Thomas Dybdahl
...That Great October Sound


4.5
superb

Review

by OrbDragon USER (34 Reviews)
August 7th, 2005 | 6 replies | 4,467 views


Release Date: 2002 | Tracklist


Thomas Dybdahl is relatively unknown to these forums, so I guess it's best to describe him first. He's a young singer-songwriter from Norway...but it's hard to tell when you hear his songs, because in my opinion, he ranks up there with the best new American/UK singer songwriters today. He's a very gifted singer and guitar player, with a knack for dreamy lush and subtle arrangements that seem less complex than they really are. ...That Great October Sound is his breakthrough album in Europe...and probably the best introduction to his music.

01 From Grace
There probably is no better introduction to Thomas Dybdahl than this song. It's simply gorgeous. It immediately displays his amazing voice, which can be very deep and soothing...yet also produce a beautiful falsetto. The intro fades in gradually, with Thomas playing some beautiful guitar melodies. His guitar playing is definately up there with Nick Drake as far as beauty goes. I love the way the drummer creates a freeflowingness through the song with his brush sticks. This is a song that's constantly searching...ascending to the beautiful soaring chorus, then descending to the verses. It hits the spot.

02 All's Not Lost
Starts with some basic string melodies, with Dybdahls tranquil guitar coming in. You can hear that the rhythm section is very subtle done with the tamborine building up tension. It's a very straight up peaceful song, Around halfway through the song, it gets a little ambient, with a slighly out of tune keyboard...with the guitar, percussion and bass lingering underneath. It molds into this beautiful spiralling guitar melody, with an oozing yet simplistic acoustic guitar solo by Thomas. Fade out.

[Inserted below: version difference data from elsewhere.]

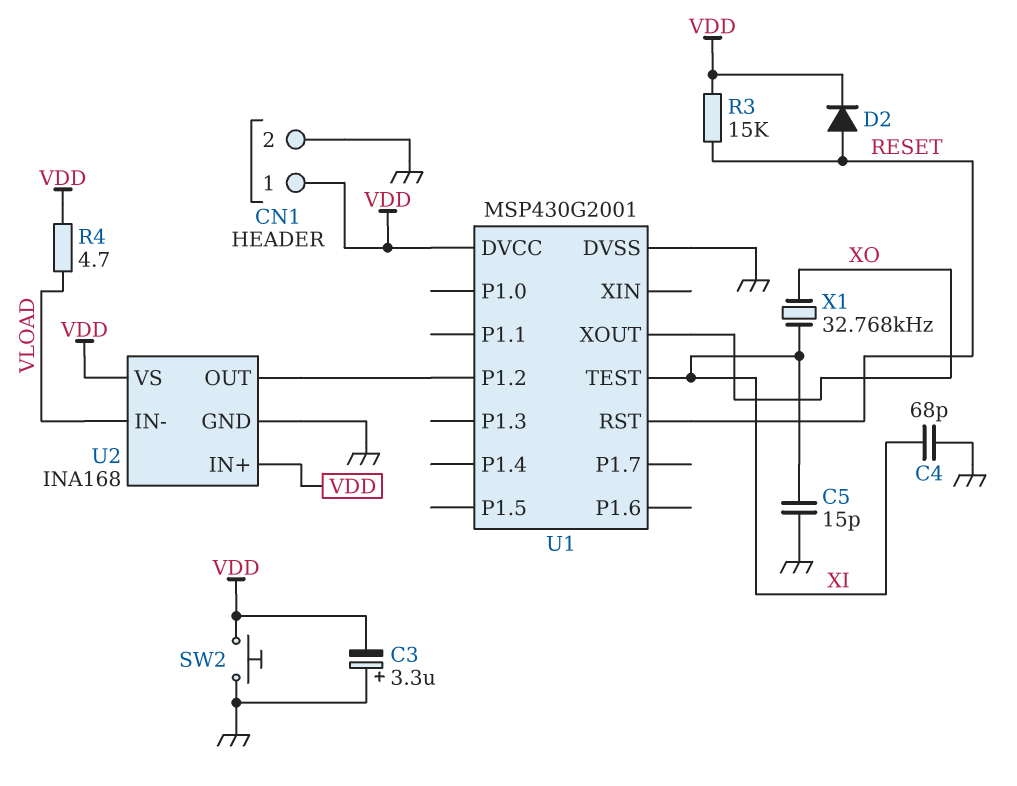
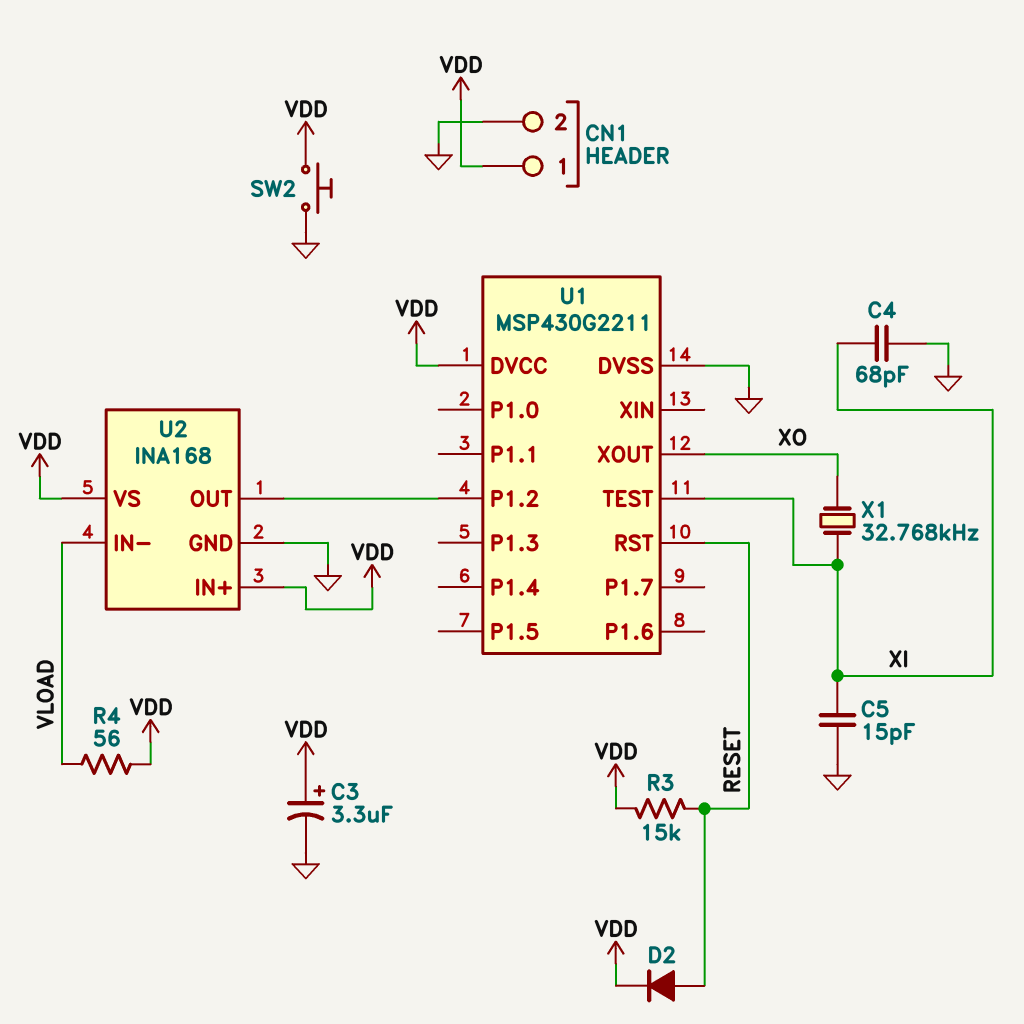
C3: 3.3uF (plus GND, minus VDD) -> 3.3uF (plus VDD, minus GND)
R4: 4.7 (VDD, VLOAD) -> 56 (VDD, VLOAD)
U1: MSP430G2001 -> MSP430G2211

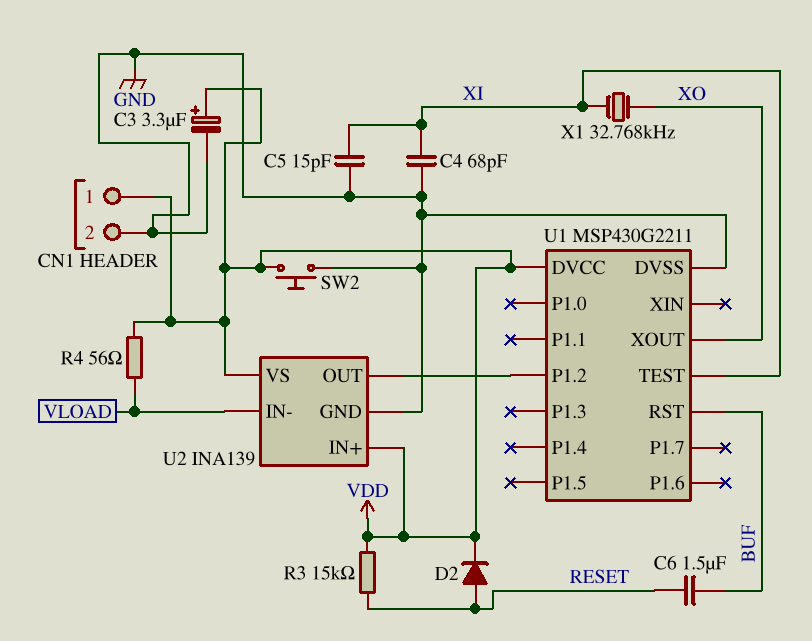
C6: none -> 1.5uF (BUF, RESET)
U1 pin RST: RESET -> BUF
U2: INA168 -> INA139

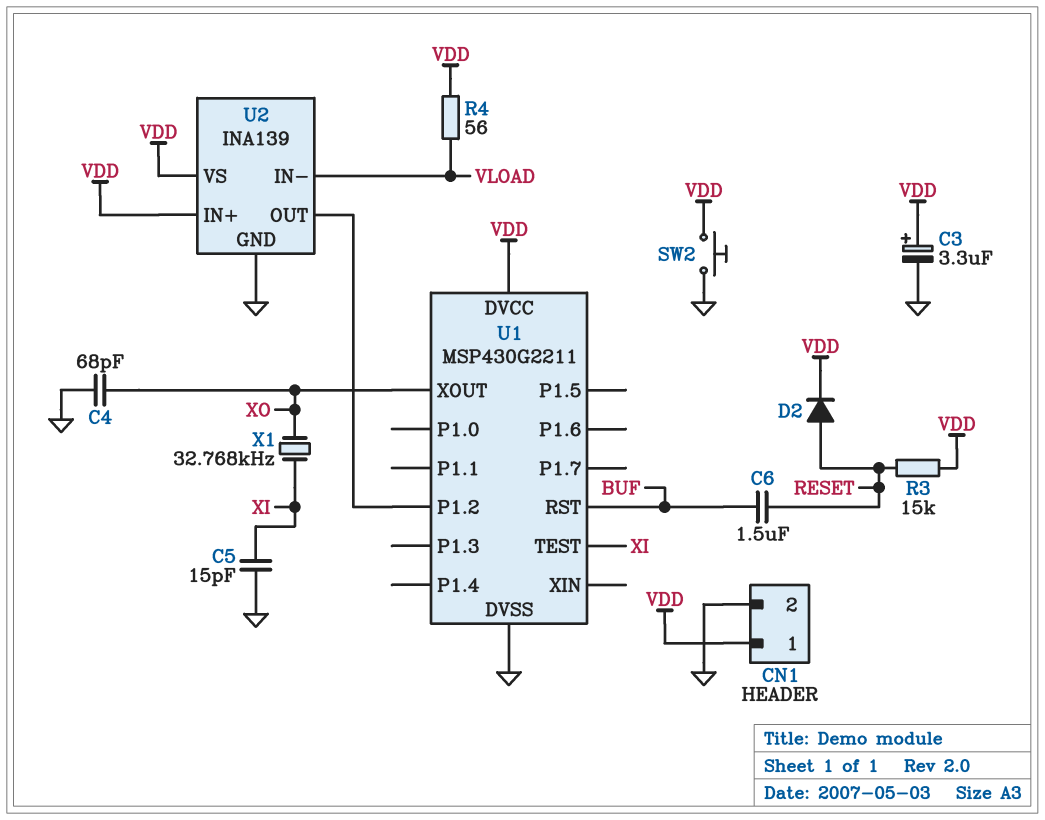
C4: 68pF (GND, XI) -> 68pF (GND, XO)

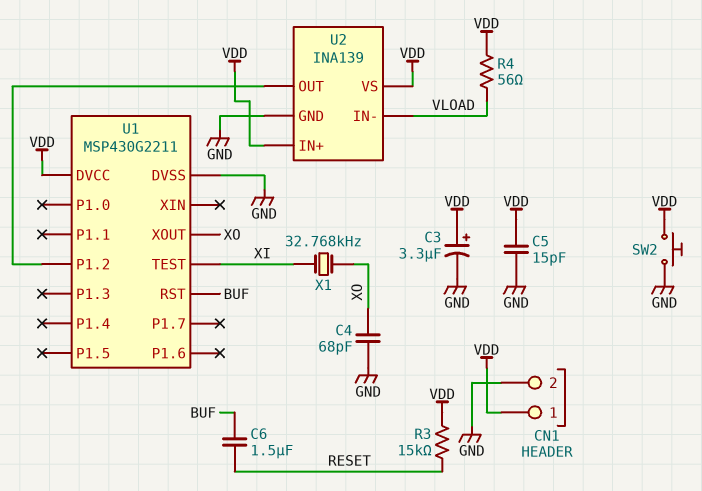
C5: 15pF (GND, XI) -> 15pF (GND, VDD)
D2: diode (A RESET, K VDD) -> none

03 That Great October Sound
Starts with some light acoustic strumming, and Thomas singing in a very soft somber tone. Immediately it unfolds into this...thing of beauty. I have no other words for it to descibe it. The string section is what makes this song, as they dictate the songs extravert and introvert moments. The sound continues in a brilliant section of strings and guitar soundscapes. I love the way Thomas works his guitar in the more timid moments, while settling for chords in the arranged parts. After he sings "she was that great october sound" he delivers another gorgeous guitar solo, while the song almost floats to it's demise.

04 Life Here Is Gold
This song is a bit more stripped, it's mainly Thomas and his guitar alone. This is some of the most beautiful guitar playing that ever gazed my ears. The lyrics are beautiful. This song is very vocally driven...almost effortly going from deep fuzzy vocals do beautiful creamy falsetto. The song has a bit of a bluesy/country edge. Extremely nice.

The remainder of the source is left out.